Que a vida é o que se apresenta.
Que quem tinha que melhorar já melhorou ou deu algum sinal que está no caminho.
Quem foi, já foi. Quem não foi, já foi também.
Você vai encontrar por aí e ouvir histórias e ficar lembrando de alguma música, querendo entender por qual motivo não aconteceu com você. Com a sua presença. Não existia interesse em reconhecer sua presença. Nem seu esforço e menos ainda a sua história. Você foi para a classificação “qualquer um“. Essa é nova aqui.

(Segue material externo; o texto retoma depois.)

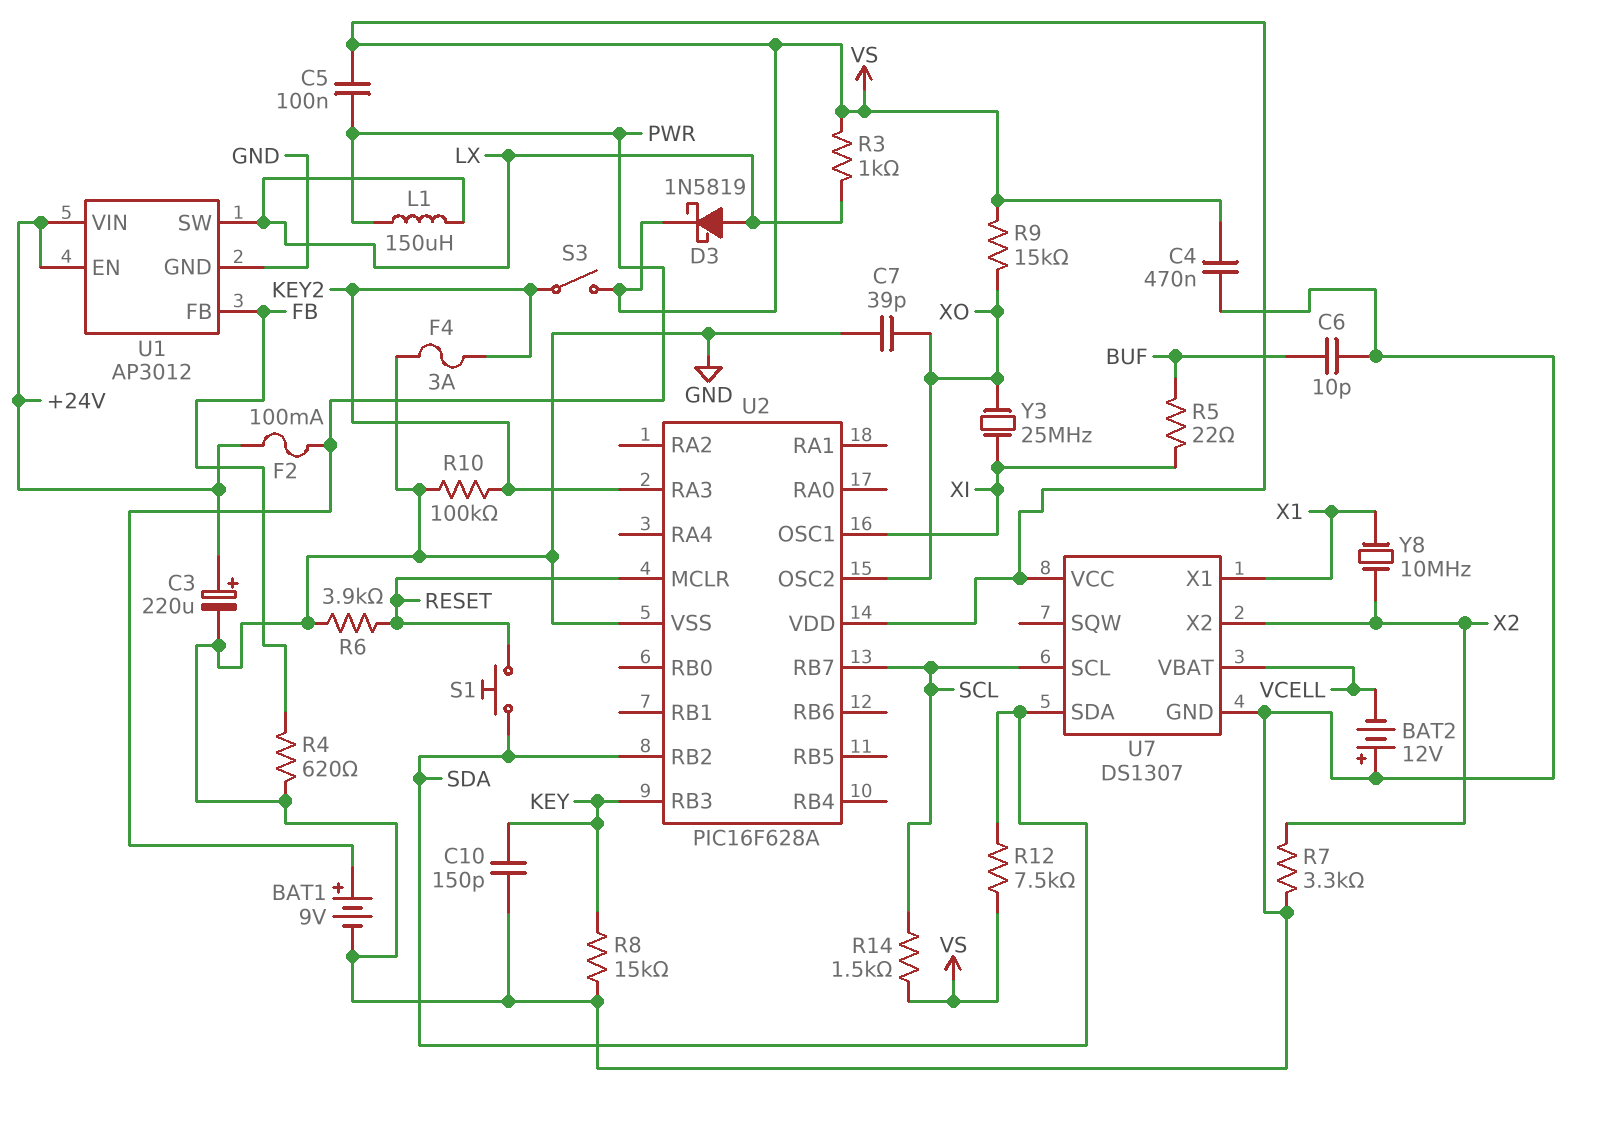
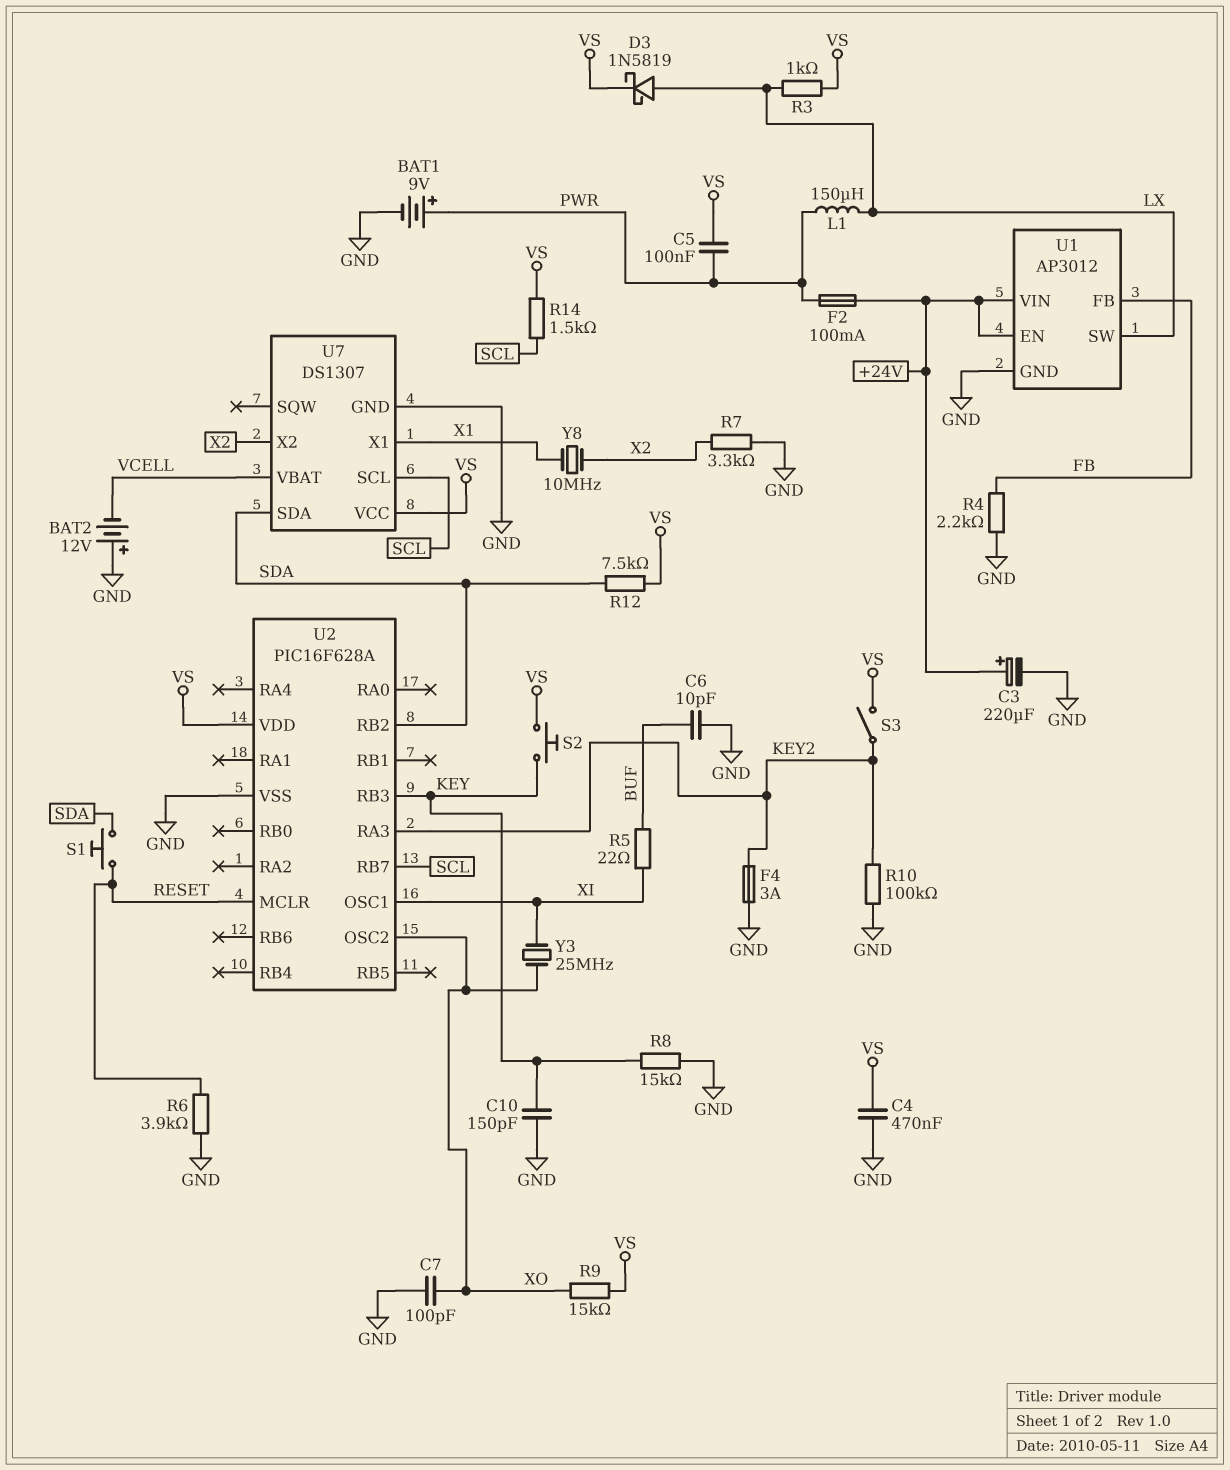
C7: 39pF (GND, XO) -> 100pF (GND, XO)
R4: 620 (FB, GND) -> 2.2k (FB, GND)
S2: none -> button (KEY, VS)

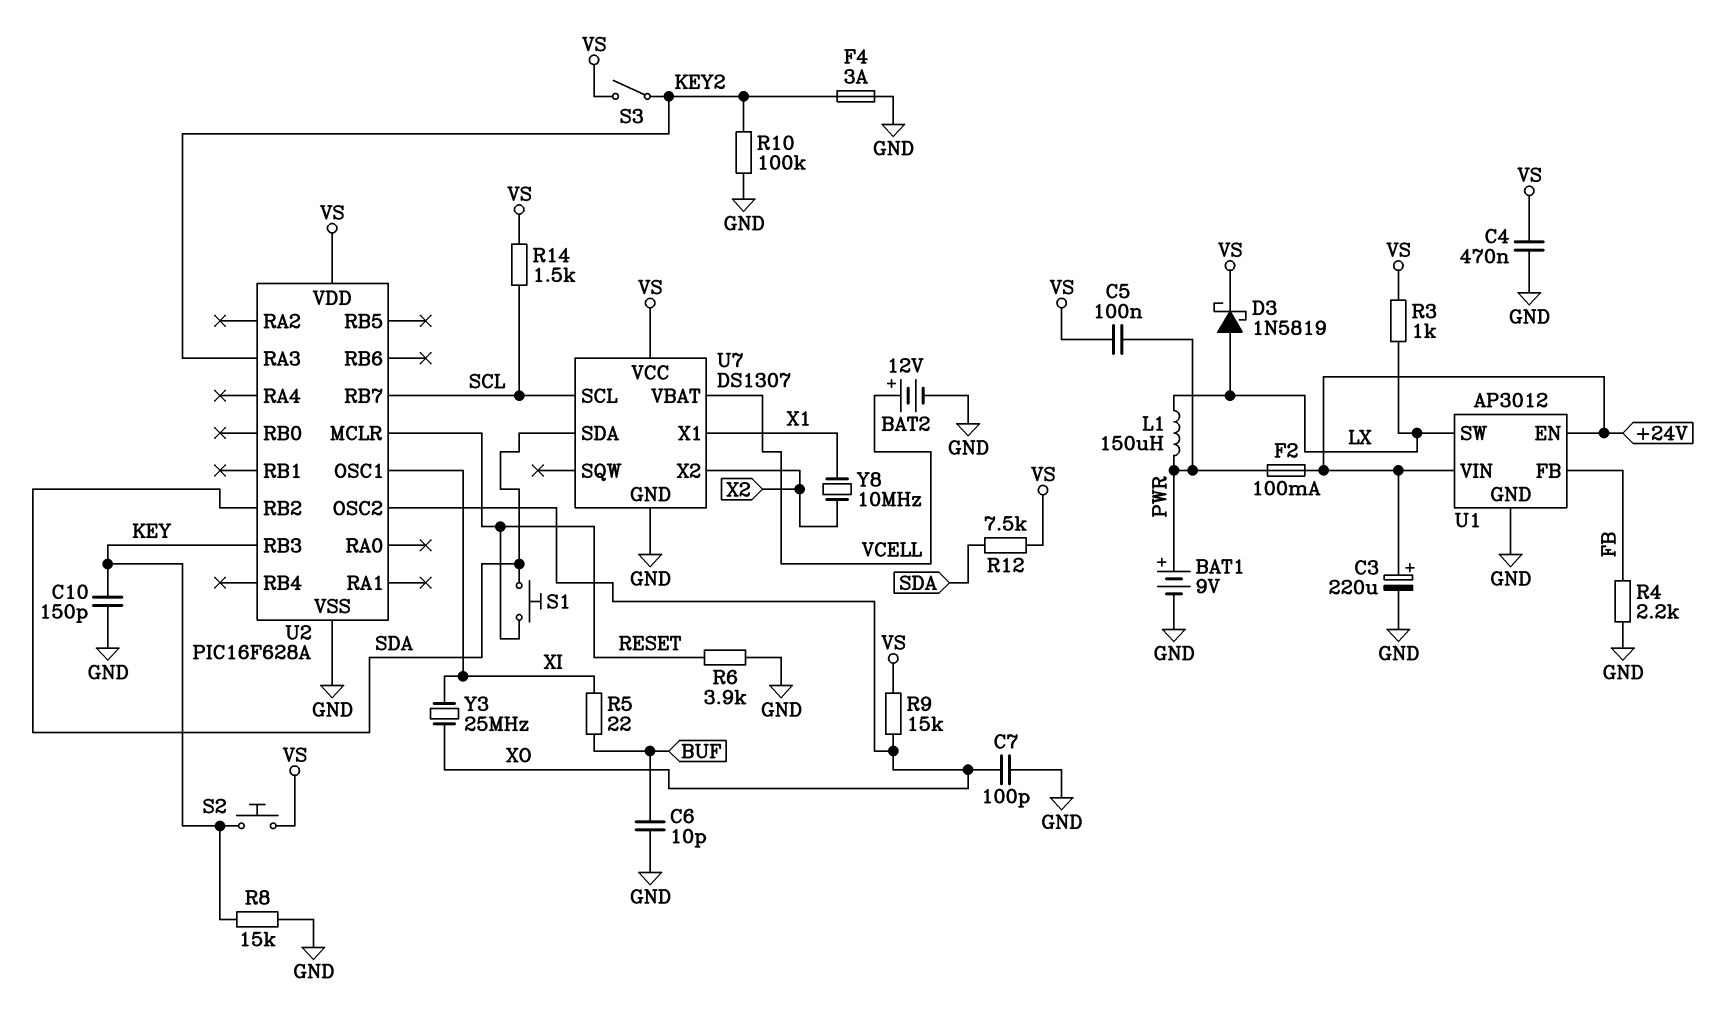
BAT2: 12V (plus GND, minus VCELL) -> 12V (plus VCELL, minus GND)
R7: 3.3k (GND, X2) -> none

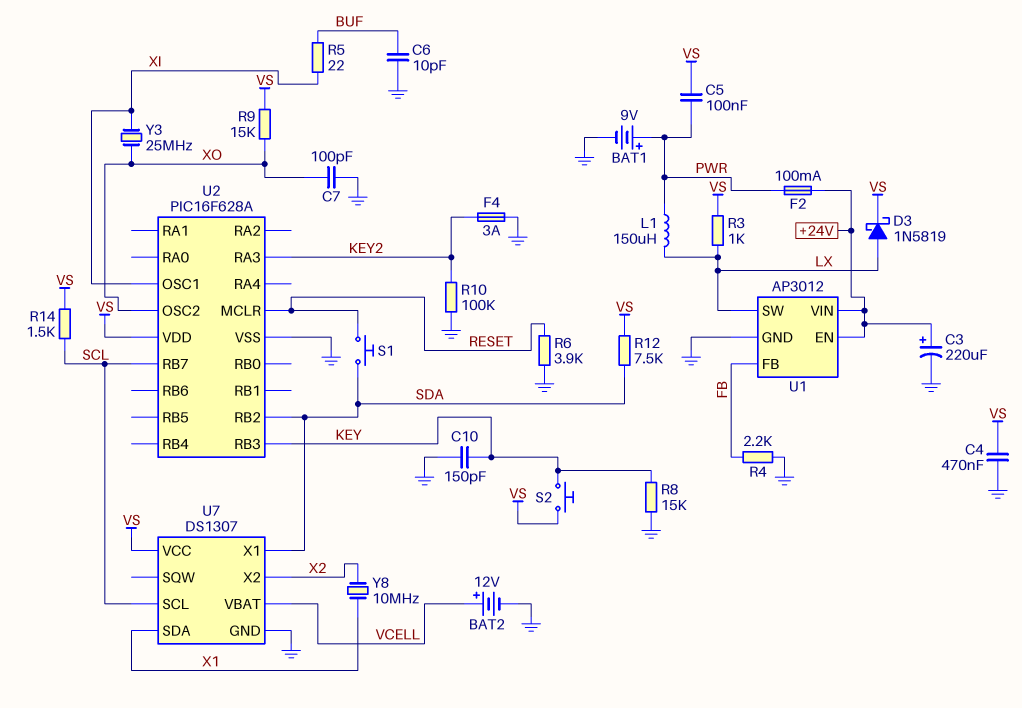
S3: switch (KEY2, VS) -> none
U7 pin SDA: SDA -> X1
U7 pin X1: X1 -> SDA

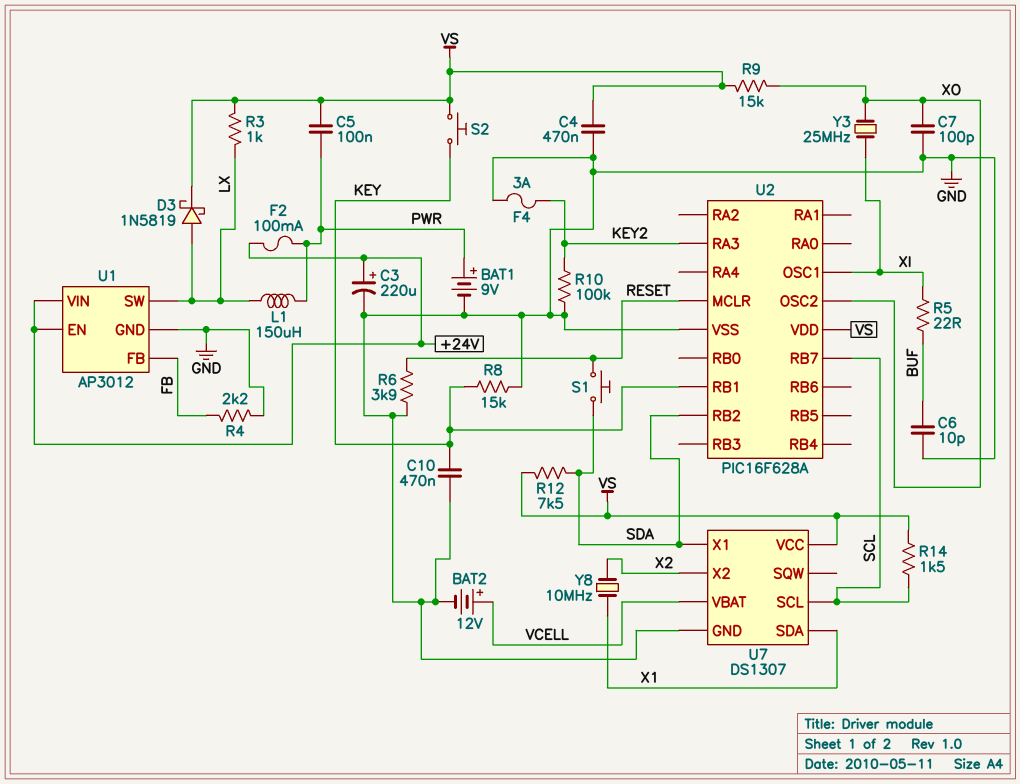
C10: 150pF (GND, KEY) -> 470nF (GND, KEY)
U2 pin RB1: none -> KEY
U2 pin RB3: KEY -> none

Chega a hora de mudar o jogo. De dentro para fora.
Vale intensificar presença para quem é presente.
Quem se importa.
Quem te dá a real.
E quem dá a real não é quem fica toda hora fazendo pergunta ou tentando achar solução para tudo. Quem faz isso pode fazer um monte de coisa, menos te escutar.
Inclusive uma dica… dependendo da situação é importante situar as pessoas próximas do assunto de que, por vezes, não queremos resolução. Nem ideias.
Em verdade, precisamos de quem nos escute. Quem nos presenteie com o silêncio também. Aqueles que dão o tempo que for preciso para pensar e refletir sobre algo que esteja acontecendo. Não é um silêncio qualquer. É um silêncio de segurança.
Se você já tem pessoas assim na sua vida, cuide bem delas.